By Bob Garver
“Godzilla vs Kong” is a follow-up to “Godzilla” (2014), “Kong: Skull Island” (2017), and “Godzilla: King of the Monsters” (2019). Those films are respectively known as the one that kills off Bryan Cranston too early and cuts away from a monster fight that should have been the most exciting sequence in the movie, the one where someone stretched a “Viet Kong” joke out to two hours, and the one with a human villain who ripped off their evil plan from Thanos. Maybe the logic was that since the two Godzilla movies were about a 3 out of 10 and the Kong movie was about a 4 out of 10, combining them all would result in a 10 out of 10. This movie… isn’t quite that good.

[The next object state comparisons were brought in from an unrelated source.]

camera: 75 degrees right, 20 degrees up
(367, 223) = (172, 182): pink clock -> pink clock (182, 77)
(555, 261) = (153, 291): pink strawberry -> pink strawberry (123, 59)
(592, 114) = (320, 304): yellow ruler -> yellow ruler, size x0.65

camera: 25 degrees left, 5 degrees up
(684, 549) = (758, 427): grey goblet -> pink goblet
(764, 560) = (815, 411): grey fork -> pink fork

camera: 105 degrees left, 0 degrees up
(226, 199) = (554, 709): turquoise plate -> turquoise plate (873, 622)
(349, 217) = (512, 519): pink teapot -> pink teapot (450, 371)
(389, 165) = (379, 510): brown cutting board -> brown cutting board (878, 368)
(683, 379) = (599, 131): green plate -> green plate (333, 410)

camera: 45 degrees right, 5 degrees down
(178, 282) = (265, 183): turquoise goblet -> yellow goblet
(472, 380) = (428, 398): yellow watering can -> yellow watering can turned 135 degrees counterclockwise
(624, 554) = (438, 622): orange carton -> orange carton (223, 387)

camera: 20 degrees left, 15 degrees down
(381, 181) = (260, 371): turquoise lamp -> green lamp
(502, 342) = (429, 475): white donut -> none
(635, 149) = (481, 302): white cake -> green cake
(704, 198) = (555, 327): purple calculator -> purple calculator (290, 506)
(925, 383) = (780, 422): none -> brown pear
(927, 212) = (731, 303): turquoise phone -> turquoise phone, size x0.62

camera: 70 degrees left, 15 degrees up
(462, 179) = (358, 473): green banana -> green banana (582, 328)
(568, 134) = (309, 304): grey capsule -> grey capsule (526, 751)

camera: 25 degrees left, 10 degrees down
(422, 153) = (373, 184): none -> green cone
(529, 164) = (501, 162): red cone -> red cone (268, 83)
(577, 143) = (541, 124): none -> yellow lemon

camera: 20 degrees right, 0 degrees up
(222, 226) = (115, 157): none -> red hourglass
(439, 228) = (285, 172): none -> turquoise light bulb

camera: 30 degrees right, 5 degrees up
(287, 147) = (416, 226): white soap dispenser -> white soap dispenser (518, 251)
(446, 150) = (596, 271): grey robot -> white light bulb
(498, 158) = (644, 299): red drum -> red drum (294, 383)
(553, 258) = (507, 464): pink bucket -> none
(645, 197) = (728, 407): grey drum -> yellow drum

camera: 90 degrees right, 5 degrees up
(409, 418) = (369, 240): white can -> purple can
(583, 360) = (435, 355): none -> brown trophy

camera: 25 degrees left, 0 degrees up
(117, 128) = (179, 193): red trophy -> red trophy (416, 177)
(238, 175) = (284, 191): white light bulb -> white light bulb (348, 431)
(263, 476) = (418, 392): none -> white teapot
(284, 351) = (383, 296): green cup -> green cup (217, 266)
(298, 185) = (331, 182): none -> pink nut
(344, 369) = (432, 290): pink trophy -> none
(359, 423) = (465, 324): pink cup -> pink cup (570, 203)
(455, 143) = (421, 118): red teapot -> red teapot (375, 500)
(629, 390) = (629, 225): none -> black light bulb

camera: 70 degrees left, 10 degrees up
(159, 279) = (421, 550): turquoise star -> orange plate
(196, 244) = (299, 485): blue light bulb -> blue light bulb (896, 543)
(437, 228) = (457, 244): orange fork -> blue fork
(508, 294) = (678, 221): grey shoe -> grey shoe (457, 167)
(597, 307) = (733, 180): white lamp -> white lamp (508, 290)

The movie bounces between what I’ll call the “A” story and the “B” story. In the A story, billionaire tycoon Walt Simmons (Demian Bichir) recruits geologist Nathan Lind (Alexander Skarsgard) and linguist and Kong-handler Ilene Andrews (Rebecca Hall) to use Kong to go deep into the Earth to find a new source of energy that can presumably protect humanity against the threat of “Titans” like Godzilla. Along for the ride is Simmons’ enterprising daughter Maia (Eiza Gonzalez) and Andrews’ adopted daughter Jia (Kaylee Hottle), Kong’s only human friend who can communicate with the ferocious-yet-sensitive ape through sign language. It is in this storyline where Kong and Godzilla do all their fighting, making the B story about a kooky spy within Simmons’ company (Brian Tyree Henry) teaming up with two teenagers (Millie Bobby Brown and Julian Dennison) to uncover a conspiracy mostly extraneous (and momentum-killing). But it is in the B story that two villains are revealed, one of which you’ll probably see coming a mile away, the other a blast from either Kong or Godzilla’s past.
The humans are boring and get way too much screen time, as usual, with the exception of loveable child Jia. I’ve been hearing a lot of people say that the Henry character is their favorite among those played by “name” actors, and at first I thought they were crazy for picking someone so annoying, but then I realized that everyone else is so bland that “annoying” is better than nothing. There’s still no excuse for how easily the obviously-duplicitous character uncovers top-secret information or how long he goes without getting caught.
As for the Titans, Kong is the sweetest human-crusher you’ll ever want to meet. Godzilla is only in this movie to fight Kong in a feud built on ancient instinct. The two fight, and I was solidly behind my fellow mammal. A new opponent emerges later in the film, and I was solidly behind my fellow carbon-based lifeforms. There are three main battle sequences (plus Kong taking care of some business under the Earth’s surface in between rounds). The first takes place in the water, where motion is limited and Godzilla the swimmer has a distinct advantage, but we get a sense of what the Titans can do to one another. The second takes place in Hong Kong, where skyscrapers are destroyed and in all likelihood thousands of people are killed, but this is “Godzilla vs. Kong,” not “Batman v Superman,” so we’re not supposed to think about those consequences. The third is also in Hong Kong, where the combatants take out any structures they missed the first time.
I wasn’t particularly captivated by “Godzilla vs. Kong.” It was always clear to me that these Titans both need to stick around to keep making the studio money, so some sort of compromise finish was inevitable. But Kong is a worthy protagonist and some of the fighting he does with the lumbering Godzilla is impressive. And it’s hard for me to get mad at a movie that does so much to stimulate the box office – $48 million domestically in a five-day weekend. Hopefully we have bigger numbers from better movies on the horizon, but this movie is serviceable as a blockbuster for now.
Grade: C
“Godzilla vs. Kong” is rated PG-13 for intense sequences of creature destruction/violence and brief language. Its running time is 113 minutes.